Мама обнимала меня, рыдая, мы обе плакали. Она говорила, что Мэри Лу была теперь счастлива, что Мэри Лу была теперь на небесах и что Иисус Христос взял ее к себе. И я знала это, не так ли? Мне хотелось смеяться, но я не смеялась. «Мэри Лу не следовало ходить с мальчиками, не с такими плохими мальчиками, как Ганс», — говорила мама. — «Ей не следовало шляться так, как она это делала». Я знала это, не так ли? Слова мамы наполняли мою голову, наводняли ее, поэтому не было опасности, что я засмеюсь.

— Иисус и тебя любит, ты знаешь это, Мелисса? — спросила мама, все еще обнимая меня. Я сказала ей: «Да». Я не смеялась, потому что я плакала.

Они не взяли меня на похороны, сказали, что меня это испугает. Хотя гроб был закрытый.

Говорят, что когда взрослеешь, то помнишь давние события лучше тех, что случились недавно, и теперь я обнаружила, что это так.

Например, я не помню, когда купила эту тетрадь в универсальном магазине Вулфорда — было ли это на прошлой неделе, или в прошлом месяце, или просто несколько дней назад. Не помню, почему начала писать, с какой целью. Но помню, как Мэри Лу наклонилась и прошептала мне в ухо те слова. И помню, как ее мама, спустя несколько дней, в неурочное время зашла к нам спросить, не видела ли я Мэри Лу в тот день. Помню, что у меня было в тарелке: пюре в виде маленького могильного холмика. Помню голос Мэри Лу, когда она звала меня, стоя у дороги, сложив ладони рупором, за что мама ее не любила. Это была манера никчемных людей.
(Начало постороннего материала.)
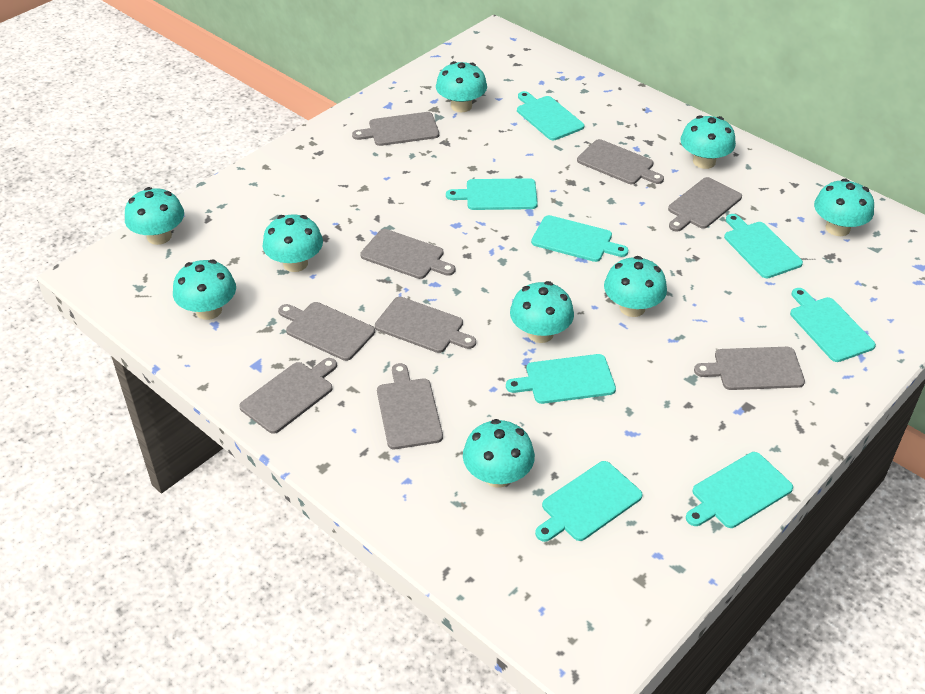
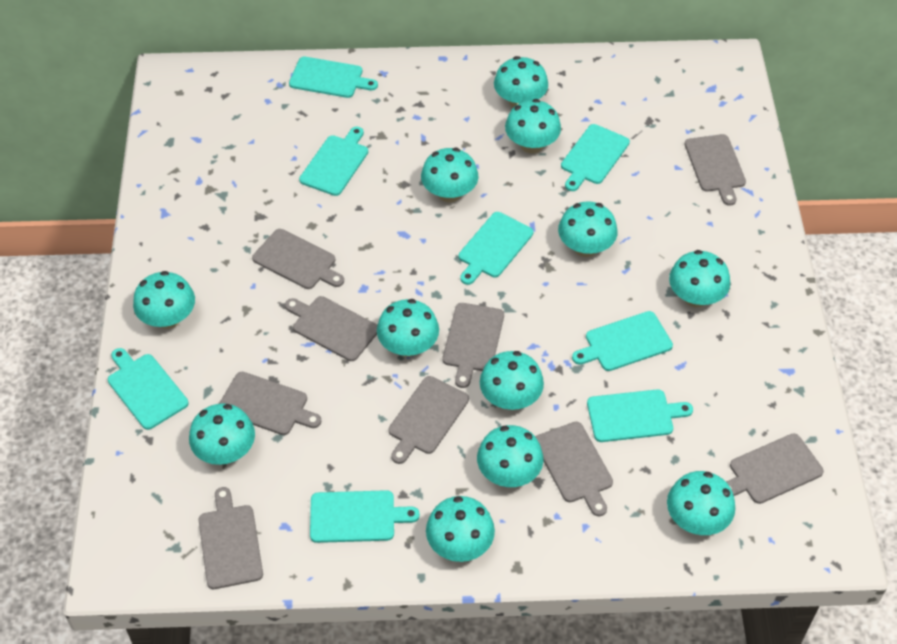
turquoise mushroom: 9 -> 12

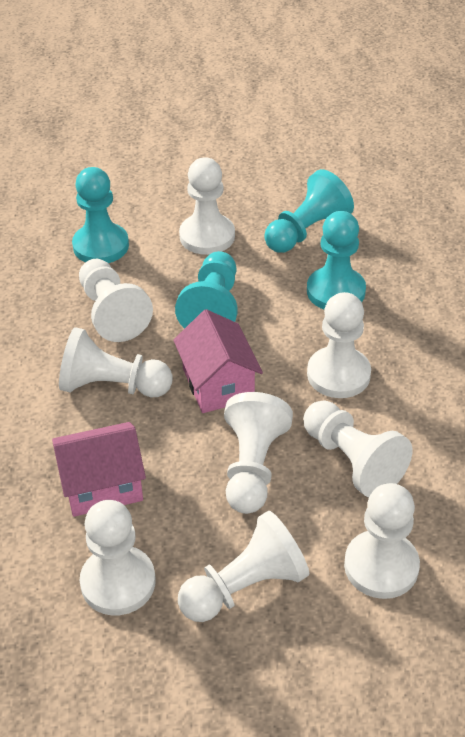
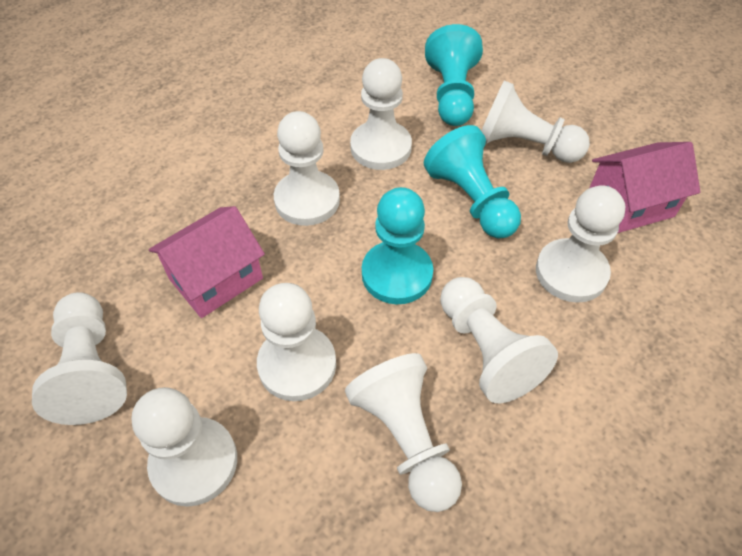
turquoise pawn: 4 -> 3

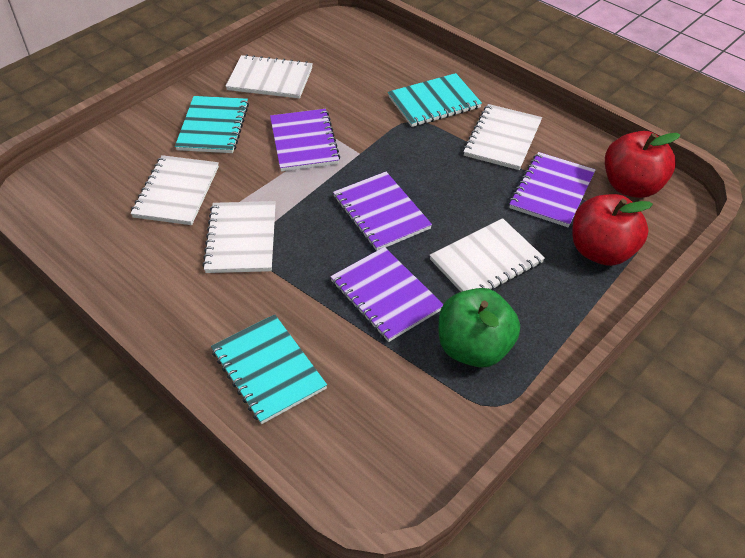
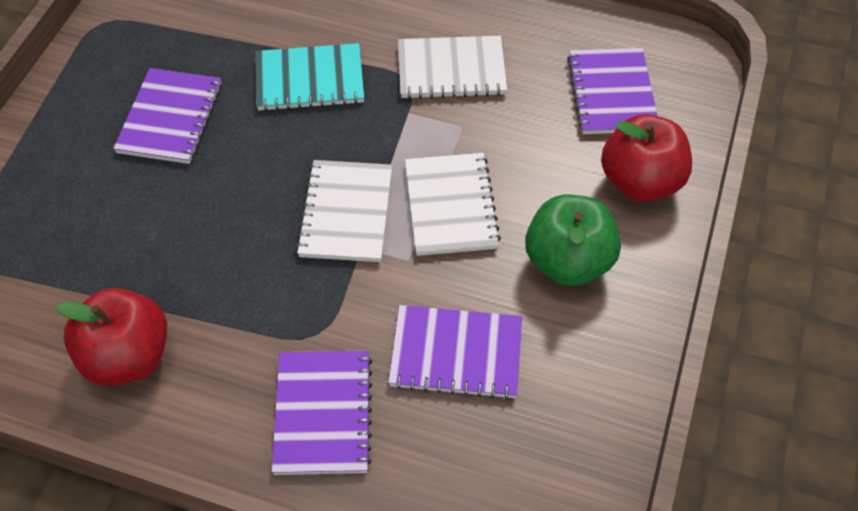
turquoise notebook: 3 -> 1
white notebook: 5 -> 3

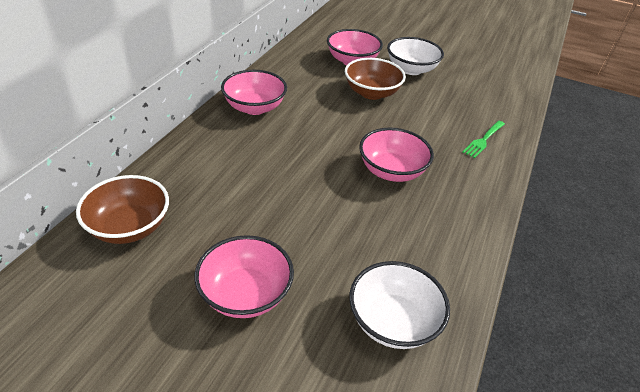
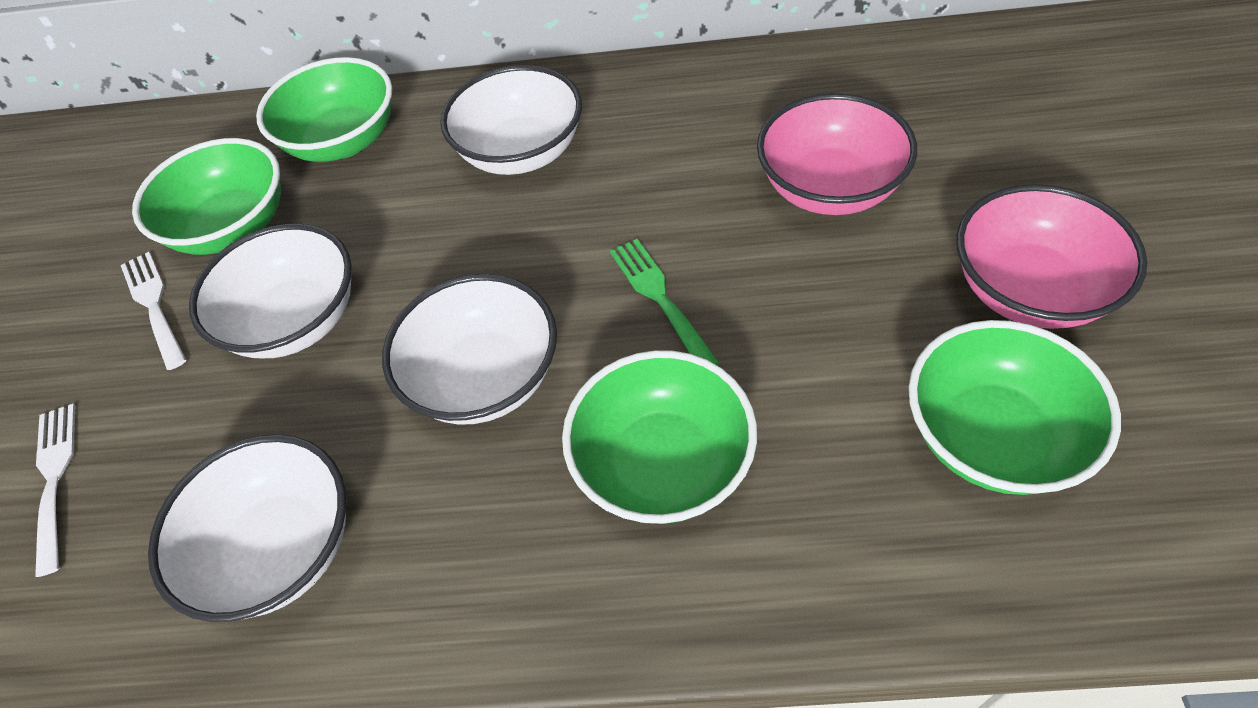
brown bowl: 2 -> 0
green bowl: 0 -> 4
pink bowl: 4 -> 2
white bowl: 2 -> 4
white fork: 0 -> 2

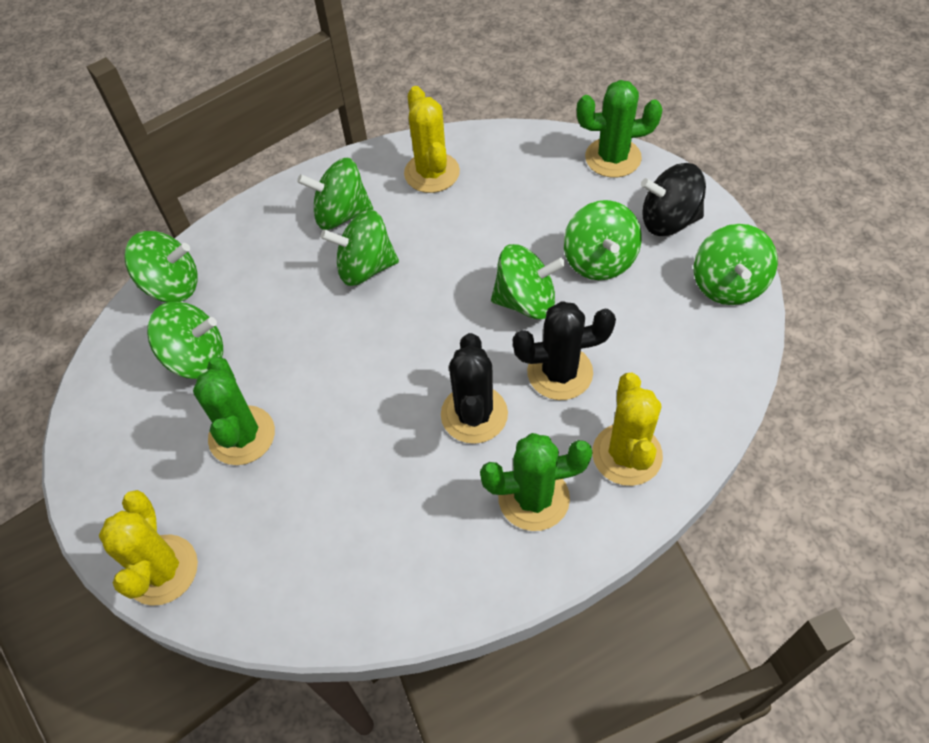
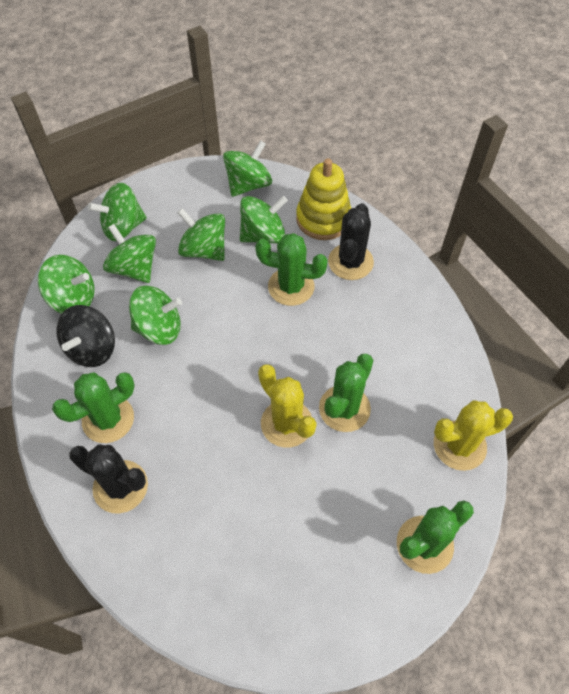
green cactus: 3 -> 4
yellow cactus: 3 -> 2
yellow stacking toy: 0 -> 1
— Лисса! — звала Мэри Лу, а я отзывалась.

— О'кей, я иду!

В некотором царстве, в некотором государстве…

Кукла

Много лет тому назад маленькой девочке подарили на ее четвертый день рождения старинный кукольный домик необычайной красоты, причудливости и удивительного размера, ибо он выглядел таким большим, что, казалось, в нем мог разместиться ребенок.

Говорили, что кукольный домик был построен почти сто лет тому назад дальним родственником матери маленькой девочки. В семье он переходил от поколения к поколению и все еще был в отличном состоянии: с высокой двускатной крышей, множеством высоких узких окон, с настоящими стеклами и темно-зелеными ставнями, которые закрывались, с тремя каминами из камня, игрушечными фонарями и игрушечным цоколем (белым), с верандой, которая почти окружала весь дом, цветными витражами на входной двери и на лестничной площадке первого этажа, вдобавок в домике был купол, который чудесно поднимался. В главной спальне стояла кровать с балдахином в белых кисейных оборках и рюшах, на большинстве подоконников расположились маленькие цветочные ящички, мебель, конечно викторианская, была вся без исключения роскошной, сделанной с невероятной тщательностью и любовью. Абажуры были украшены миниатюрной позолоченной бахромой. Стояла там и изумительная старинная ванна на львиных ножках, и почти в каждой комнате висела люстра. Впервые увидев кукольный домик утром своего дня рождения, маленькая девочка была так изумлена, что не могла говорить, потому что подарок был неожиданный и сверхъестественно «реальный». Это был подарок со значением. Он должен был остаться хорошей памятью о ее детстве.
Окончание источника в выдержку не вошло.